Naturally, 'Meat Is Murder' follows, complete with an animal cruelty powerpoint he prepared earlier. At the end of the song, I still love meat, but I'm doubly certain that I'd never mention that to Morrissey.

He gets his shirt off during an impassioned performance of 'Let Me Kiss You', because of course he does. The first of many minor costume changes follows, before he absolutely kills (in a good way) my favourite solo Morrissey track ('Irish Blood, English Heart', for those keeping score).

There's a weird, potentially set-up moment after that, where he hands the microphone to a woman in the front row who thanks him for his 'compassion and courage', and for 'saving many lives'. This kicks off an awkward, impromptu Q&A, as every shameless punter in the crowd decides this is their chance to shout something at the legend.

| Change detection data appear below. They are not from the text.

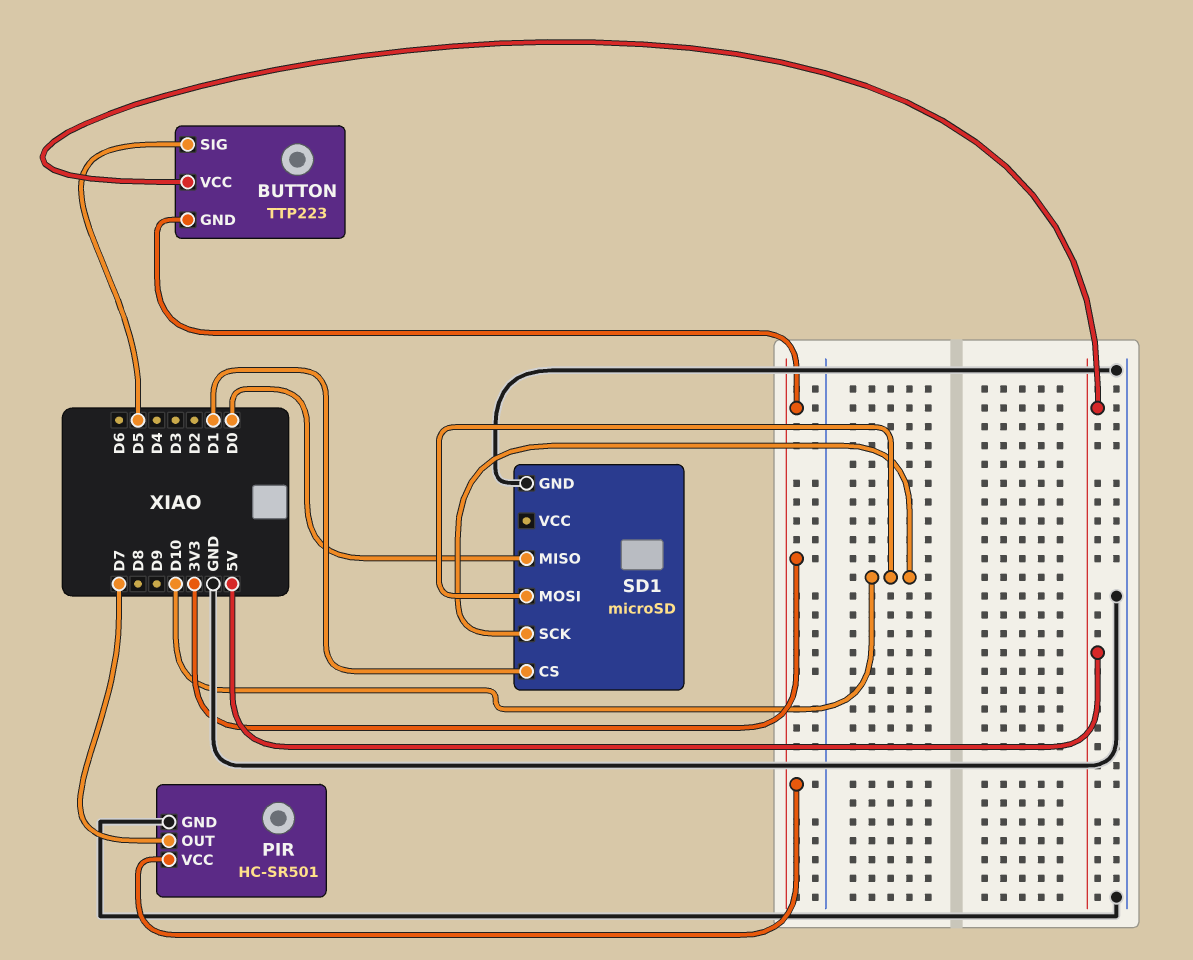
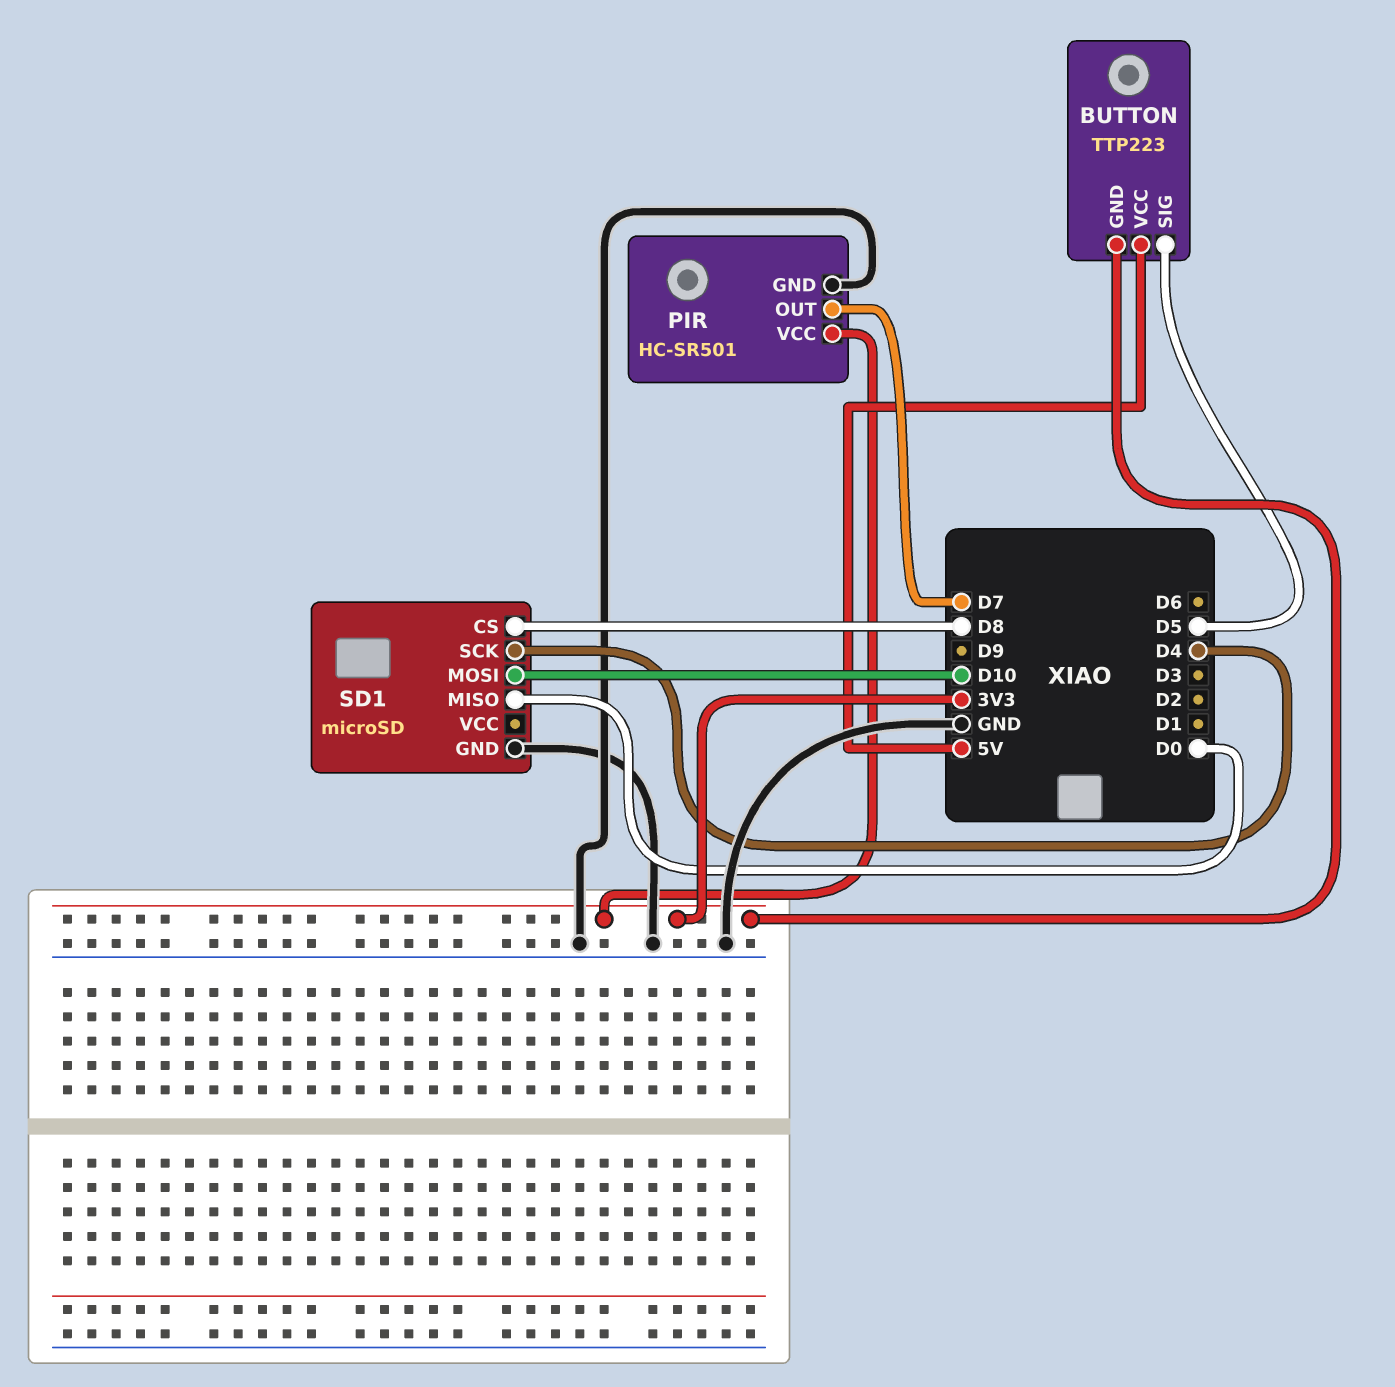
SD1 pin CS: D1 -> D8
SD1 pin SCK: D10 -> D4

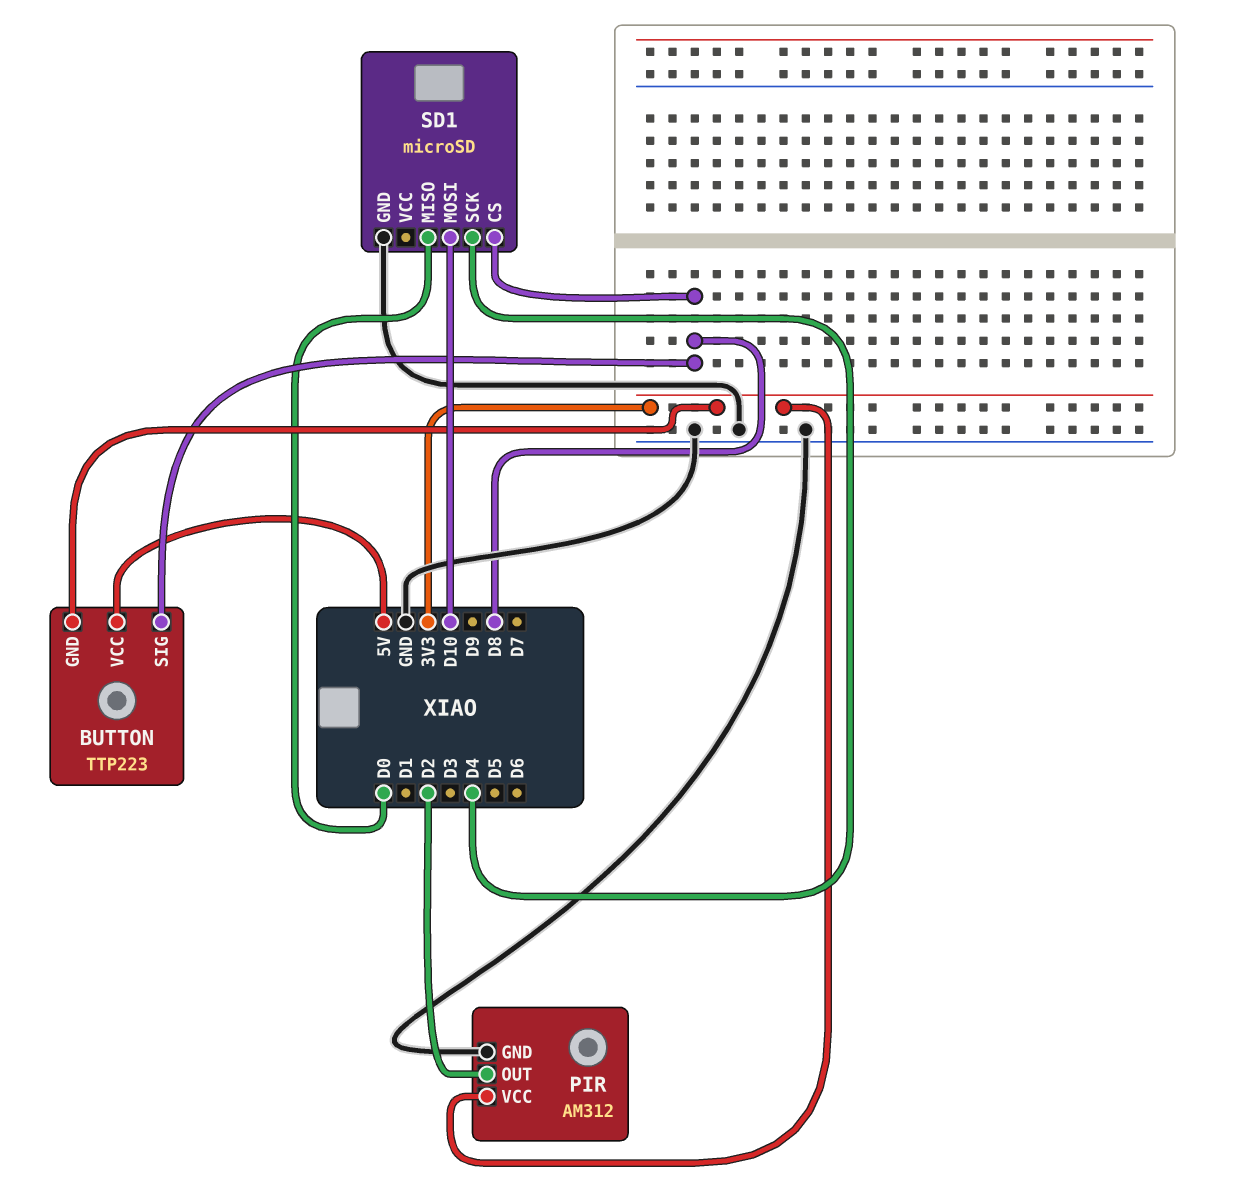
BUTTON pin SIG: D5 -> D8
PIR: HC-SR501 -> AM312
PIR pin OUT: D7 -> D2

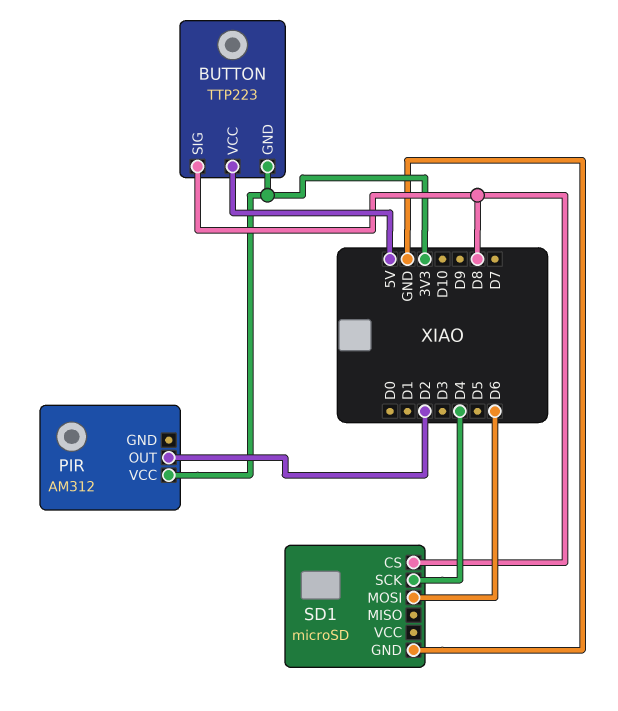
PIR pin GND: GND -> none
SD1 pin MISO: D0 -> none
SD1 pin MOSI: D10 -> D6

This actually becomes one of the night's more memorable moments. Morrissey puts down one armchair activist with a succinct "we know you're clever, you don't have to prove it", and responds to a particularly loud cry of "I love you!" with a brusque, matter-of-fact "yeah". The "of course" is left unspoken, but heavily implied, because why wouldn't they love him?

The show finally gets back underway ("Does anybody mind if I sing now? Does anybody mind? …But there's so much to talk about!") with another dip into The Smiths catalogue for 'Please, Please, Please Let Me Get What I Want'. The difference between a quiet crowd, which this one had been up until now, and a hushed crowd becomes painfully, beautifully clear.

Unfortunately, we're a fickle, impatient bunch, and it only takes two songs ('I Know It's Over' and 'November Spawned A Monster') to lose us. He knows it, and this time he does let on ("you're bored stiff, I can tell"), but he's still pretty chill about it. You would be, too, if you had pearlers like 'The Youngest Was The Most Loved' and 'Sweet And Tender Hooligan' in your back pocket — having placed his acolytes back in the palm of his hand with those two, he takes his leave.

A crowd this size can't muster up a particularly persuasive call for an encore, but since that's never actually been an essential part of the encore process, the band comes back anyway. 'This is your last chance ever!', Mozza shouts, but despite multiple sacrifices — one teary punter after another clambers aboard the stage to give him a hug, before being rather forcefully removed by security — he's not impressed, and lets 'First Of The Gang To Die' be this evening's swan song.

Sure, he leaves a great many classic tunes on the table (it's easy to do that when you've written that many classic tunes), but all told, it's been a rather enchanted evening. I can only imagine the packed Sydney and Melbourne shows will be even more special.